Foraminal stenosis and spinal stenosis are the usual theories used to explain numbness in the leg, but other processes, including sciatic nerve damage and oxygen deprivation may be the actual symptom-producing culprit in some patients.
In this discussion, we will focus on the leading theory of symptomatic expression, which is foraminal stenosis. This article will help patients to accurately correlate their symptoms to their possible sources.
A herniated disc will typically cause a numb leg through the process of foraminal stenosis. This condition, typically referred to by the colloquial name pinched nerve, is occasionally diagnosed without enough clinical evidence to support a verified nerve impingement theory. This is the danger of using diagnostic testing alone, instead of comparing the imaging results to the actual symptoms and performing a hands-on physical exam.
When an intervertebral disc herniates into the neuroforaminal space, there is a small chance that it may affect the occupying nerve root, but symptomatic evaluation is the best method of distinguishing actual compression issues from other forms of causative symptomatic expression.
Remember, just because the foramen is blocked does not guarantee that the exiting nerve root will be affected. Nerve conduction testing should always be performed to be sure.
Central spinal stenosis in almost any region of the canal can also create subjective or objective numbness in many areas of the body, including the legs. This process can be enacted by a herniation in rare circumstances.
When a spinal nerve is actually being compressed, it is far more often by a non-yielding structure, such as an osteophyte complex, than by a herniated disc. In order for a disc prolapse to enact actual foraminal stenosis, the disc would have to be pressurized and block off virtually the entire foraminal space. This rarely actually occurs.
Usually, foraminal stenosis is diagnosed if the herniation is anywhere near the nerve root, even if contact is not proven. When contact does occur, it is most commonly non-problematic, enacting a mass effect, which often really just means touching, rather than compressing. Just because a disc bulge simply touches a nerve does not mean symptoms will result.
It is vital to remember that several nerve roots are involved in innervating the leg. If a herniation exists, only a specific location in the leg or foot will be affected. If the entire leg is numb, there is no possible way that the symptom can result from a single pinched nerve root in the lower back.
Continued true compression of a nerve root will cause utter objective numbness.

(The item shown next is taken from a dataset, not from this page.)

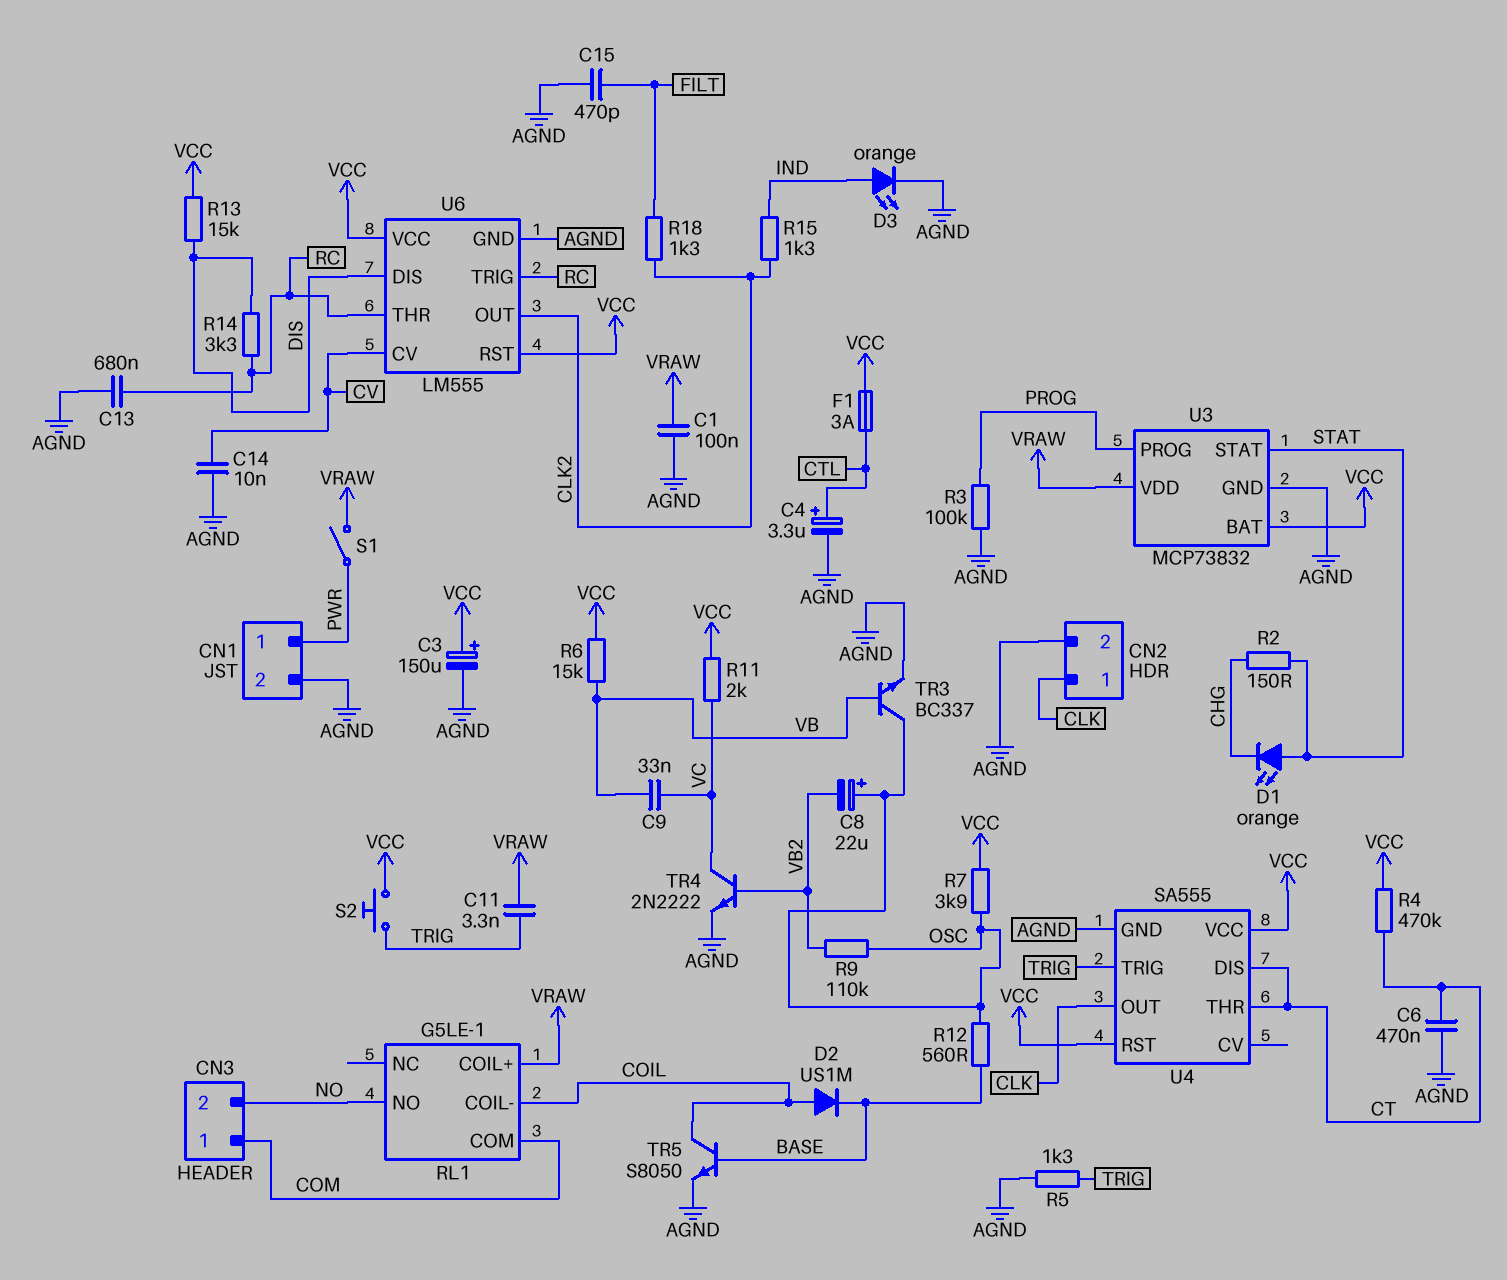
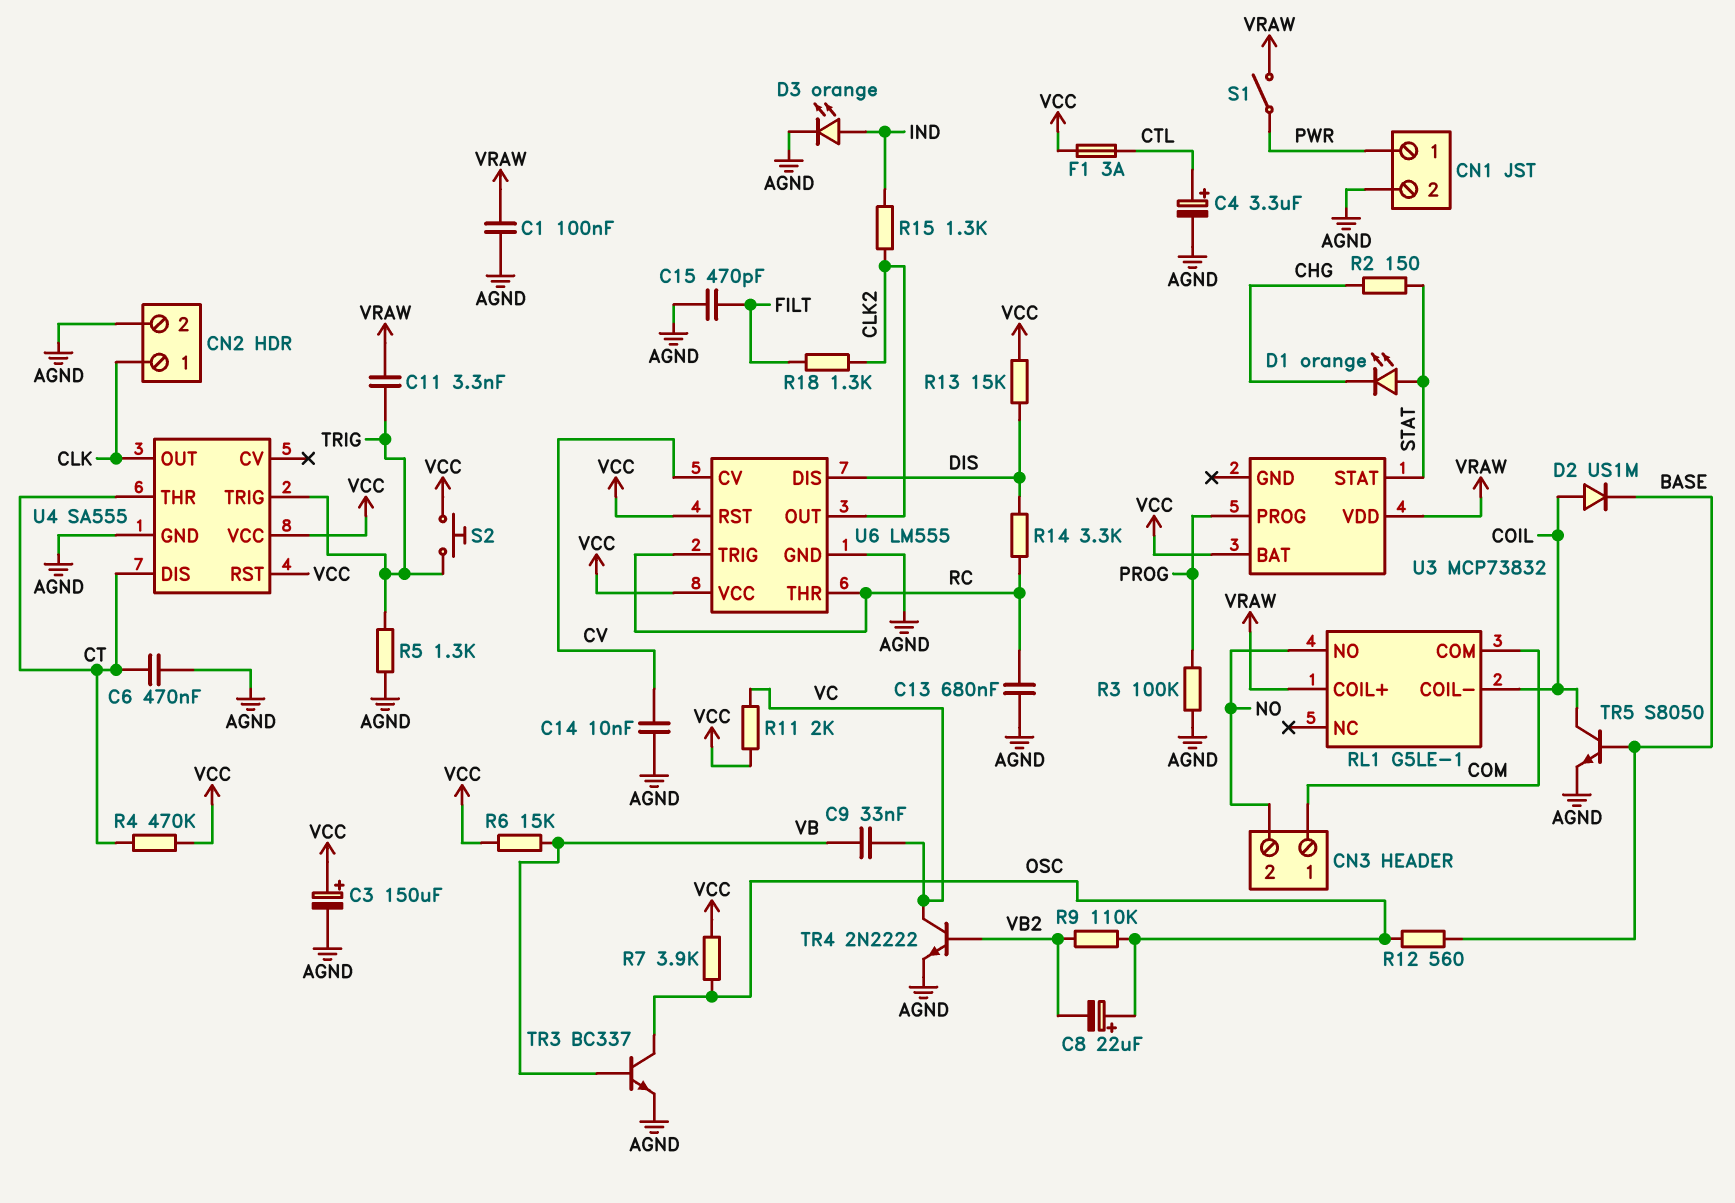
U3 pin GND: AGND -> none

If the correlating area of the leg or foot is completely numb and weak, a herniated disc pressing on a nerve may be to blame.
Most patients do not report this variety of symptomology. Instead, they complain of pain, tingling and subjective numbness and weakness which are more logically explained by regional ischemia or central stenosis than by any pinched nerve. In these cases, diagnosed patients are cautioned to be wary, since any foraminal stenosis treatment they attempt may well lead to disappointment and continuing pain, since the real underlying source of symptoms has yet to be correctly and definitively identified.